Allen appears to have been an unmarried man, without a home, well skilled in his trade of house carpenter, but in poor health, and much addicted to drunkenness. Dunlap was a farmer, in good circumstances financially, residing on his farm several miles out in the country from the city of Peoria. A mutual friendship and confidence, it seems, was entertained between them, and in January, 1868, Allen went home with Dunlap, and, thenceforward, for several years, Dunlap's house was his home. The services rendered during this time, are the subject of the present litigation.
He admits he has received from Dunlap $207, which should be credited on his account.
From Allen's evidence, alone, but little doubt can be entertained that the first two and the last three items of his account are destitute of merit.

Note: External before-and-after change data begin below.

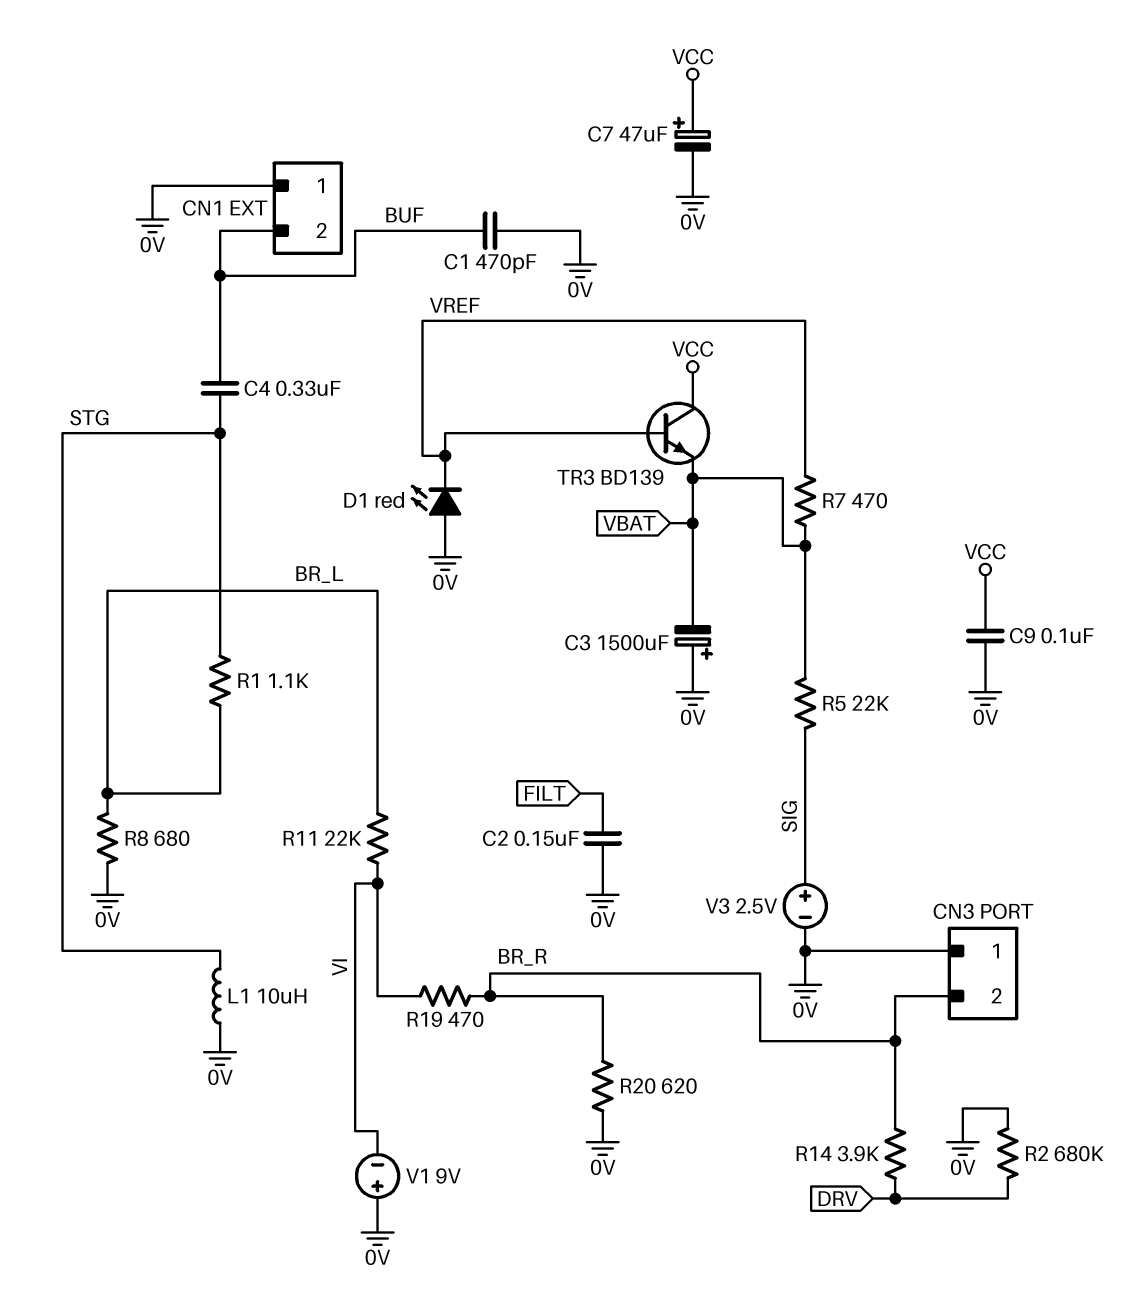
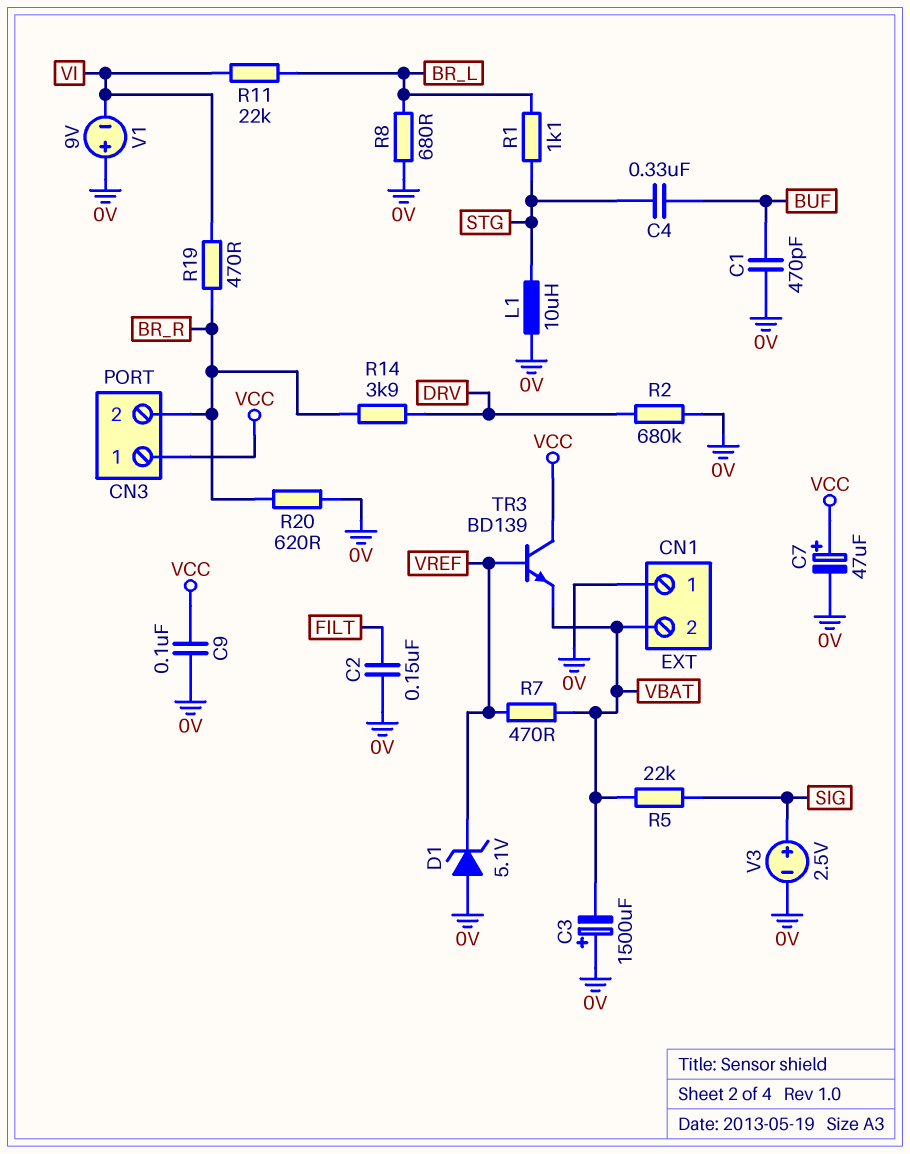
CN1 pin 2: BUF -> VBAT
CN3 pin 1: 0V -> VCC
D1: LED red (A 0V, K VREF) -> zener 5.1V (A 0V, K VREF)

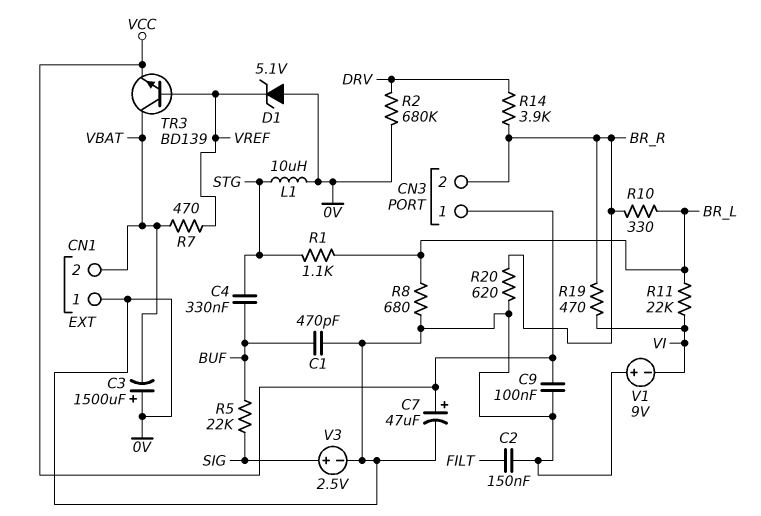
R5: 22k (SIG, VBAT) -> 22k (BUF, SIG)
R10: none -> 330 (BR_L, BR_R)
TR3: NPN BD139 (B VREF, C VCC, E VBAT) -> NPN BD139 (B VREF, C VBAT, E VCC)

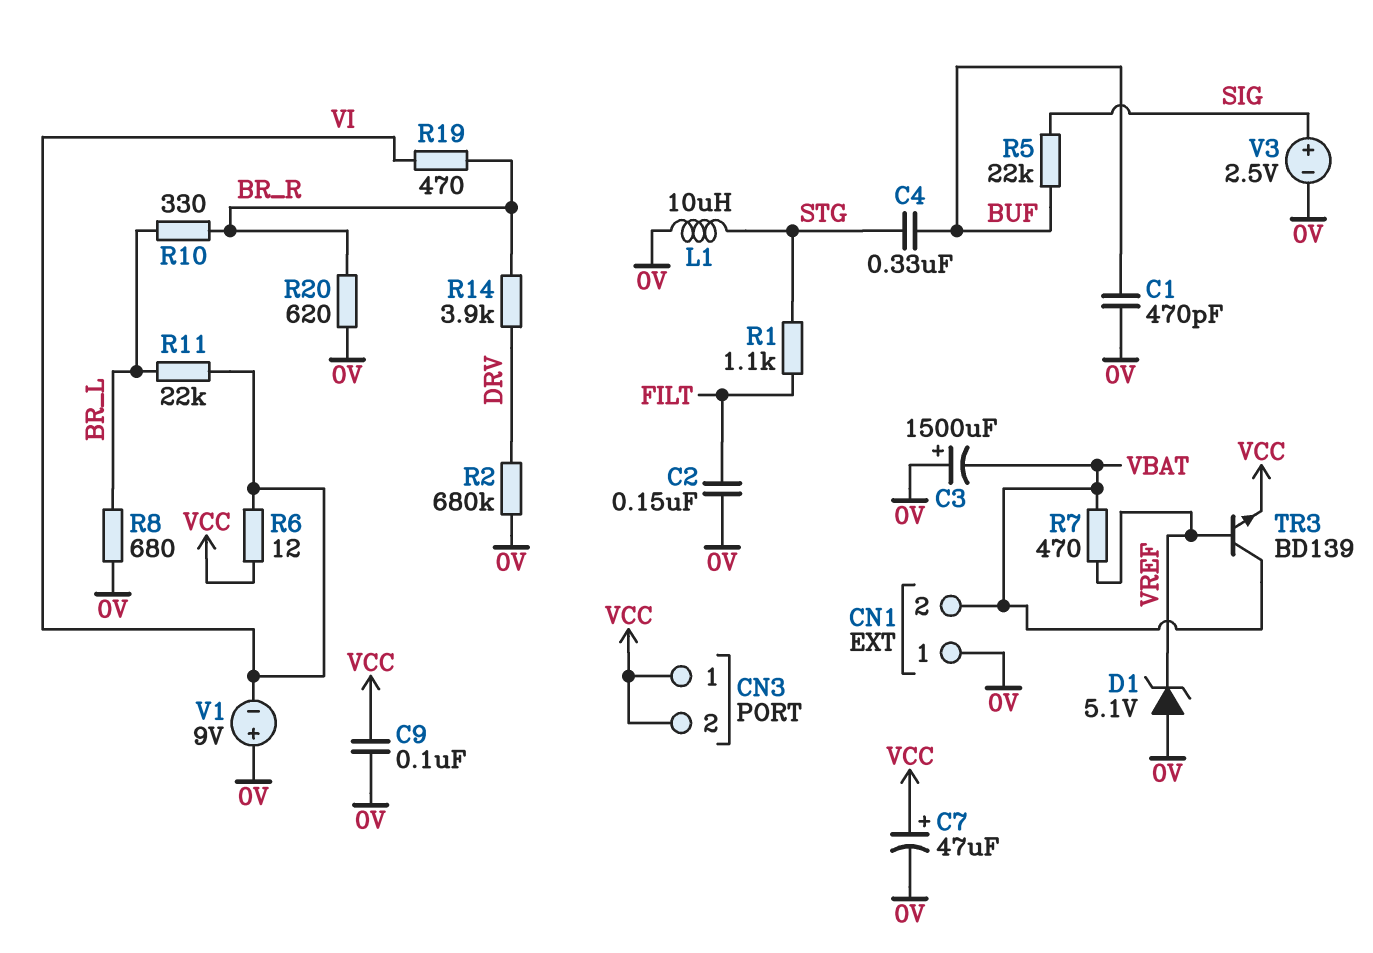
CN3 pin 2: BR_R -> VCC
R1: 1.1k (BR_L, STG) -> 1.1k (FILT, STG)
R6: none -> 12 (VCC, VI)

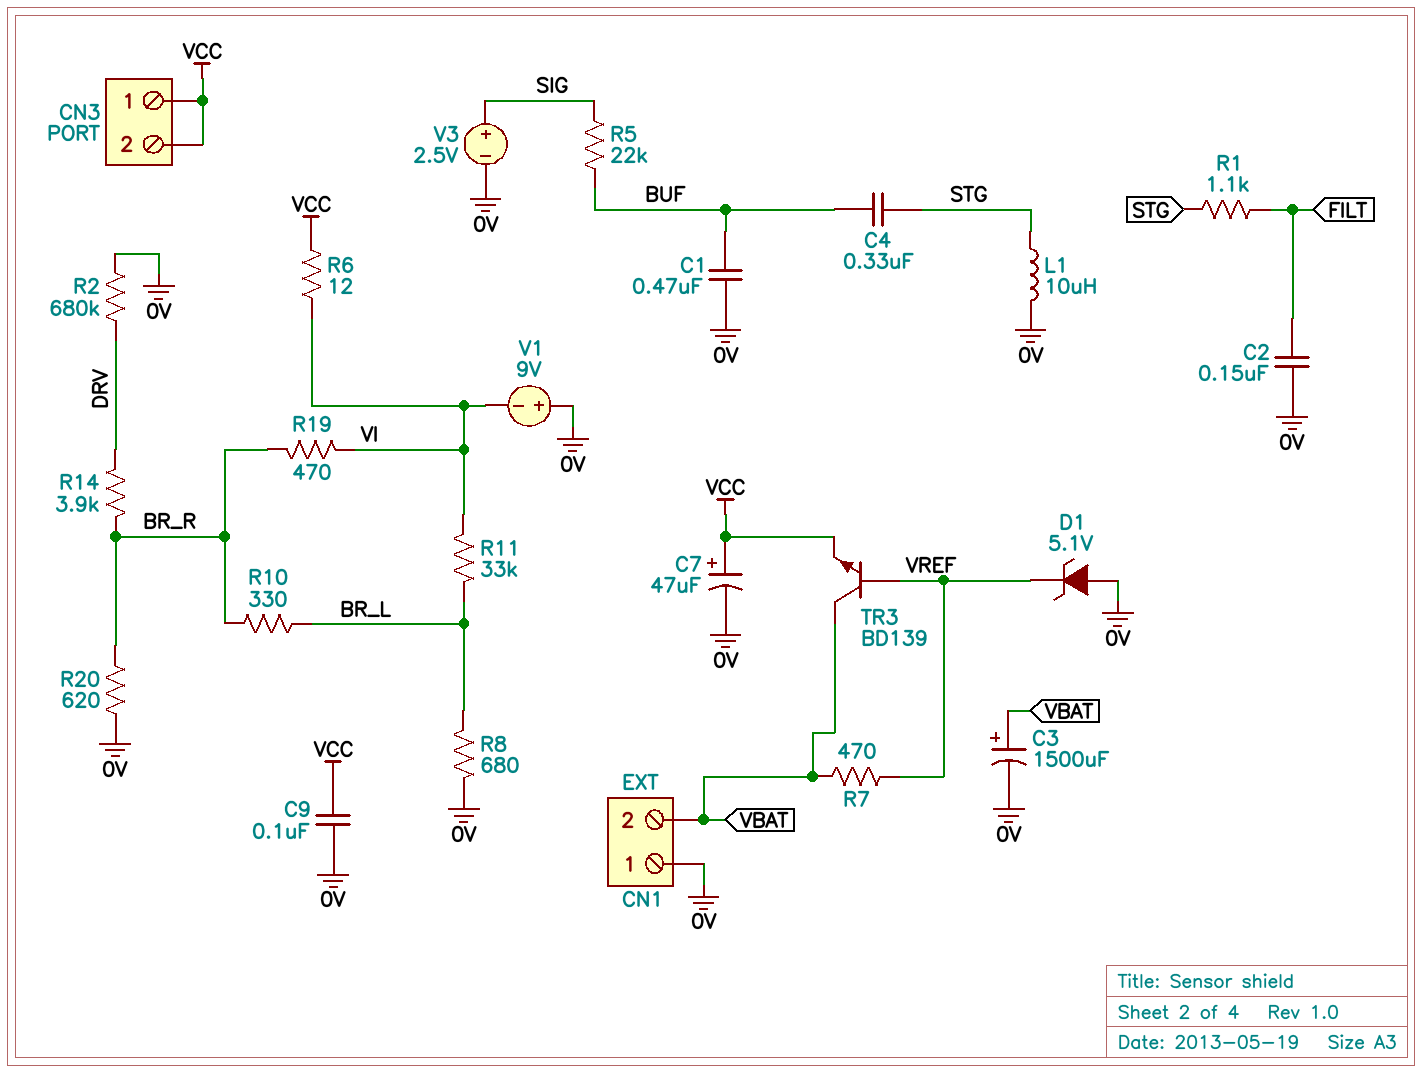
C1: 470pF (0V, BUF) -> 470nF (0V, BUF)
C3: 1500uF (plus 0V, minus VBAT) -> 1500uF (plus VBAT, minus 0V)
R11: 22k (BR_L, VI) -> 33k (BR_L, VI)

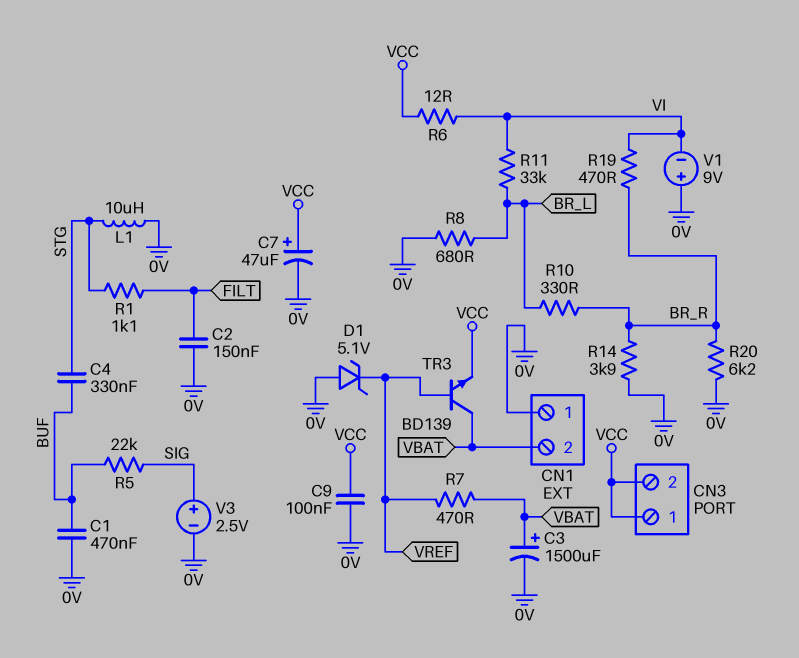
R2: 680k (0V, DRV) -> none
R14: 3.9k (BR_R, DRV) -> 3.9k (0V, BR_R)
R20: 620 (0V, BR_R) -> 6.2k (0V, BR_R)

As to the first two, he says, “I made no entries in my book prior to May 3, 1868; I calculated five days in the week before that time. If he had settled with me, I did not intend to charge him for that time; would not have charged him if I had left on 1st of March. And again: “During that time,” i. e. between the 1st of March and 19th of May, 1868, In his memorandum book, he made, as he says, at the time, this entry, which he intended as the truth: “I, Robert Allen, commenced working for Mr. Alva Dunlap, this date, on house and barn, May 19, 1868.”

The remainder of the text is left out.